Рат насторожился. «Припудрить нос» было одним из условных словосочетаний, которых он ждал. Он положил назад во внутренний карман пачку «Оверштольц», которую только что достал из пиджака.

– Извините, – обратился он к седобородому, который сидел возле него. – Я случайно услышал ваш разговор. Вы действительно знаете здесь поблизости ресторан?

Мужчина недоверчиво посмотрел на него.

– Понимаете, – продолжал Гереон, – я не могу найти здесь на карте ни одного какао. На Тауентциен я ориентируюсь, но в этом районе…

Седобородый, кажется, понял полицейского, и взгляд его стал более дружелюбным.

– Вы тоже, что ли, из Шарлоттенбурга?

Рат кивнул.

Собеседник по-свойски хлопнул его по плечу.

– Дорогой мой, я ничего не имею против сумасшедшего вечера в любимом Шарлоттенбурге, но здесь есть кабак, о котором мы на своем Западе можем только мечтать. У нас ищейки это давно бы ликвидировали, а здесь они на это не пойдут. На наше счастье! В «Венускеллер» есть все, что вам нужно для счастья. И если я говорю «все», то я имею в виду все.

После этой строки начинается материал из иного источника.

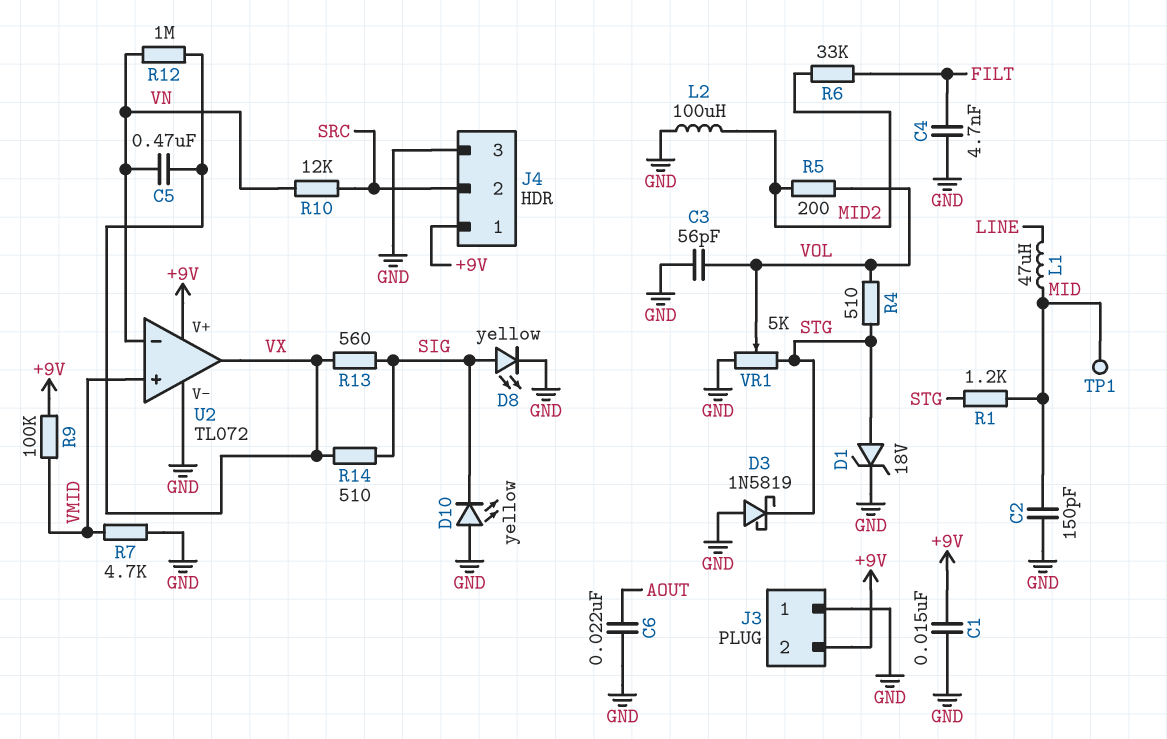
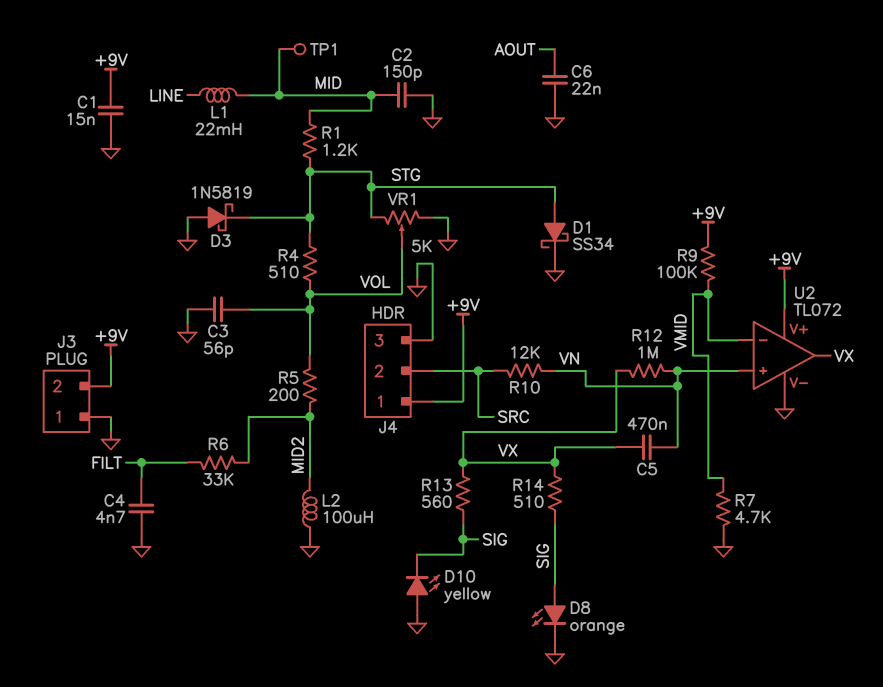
D1: zener 18V (A STG, K GND) -> schottky SS34 (A STG, K GND)
D8: LED yellow (A SIG, K GND) -> LED orange (A SIG, K GND)
L1: 47uH (LINE, MID) -> 22mH (LINE, MID)
U2 pin in+: VMID -> VN
U2 pin in-: VN -> VMID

Шли они недолго. «Воробушек» привел их на Позенерштрассе и там уверенно направился к развалившемуся зданию казарменного типа с облупившейся на фасаде штукатуркой. На здании не было никакой неоновой рекламы, никаких вывесок – ничто ни в какой форме не указывало здесь на ночную жизнь. Ничто, кроме нескольких темных фигур. Мужчины, которых едва можно было заметить, слонялись на углах улицы и в тени домов, а еще один стоял в подворотне, через которую Гереон и его спутники хотели пройти. Одет он был вполне элегантно: под легким пальто на нем был смокинг и «бабочка». Но своей фигурой это человек все же напоминал скорее боксера, чем джентльмена. Его глаз не было видно под тенью полей шляпы – лишь массивный подбородок выдавался вперед. Рат был готов ко всему – к незаметному удару в подложечную впадину или к пистолетному стволу у виска, но только не к тому, что произошло в действительности.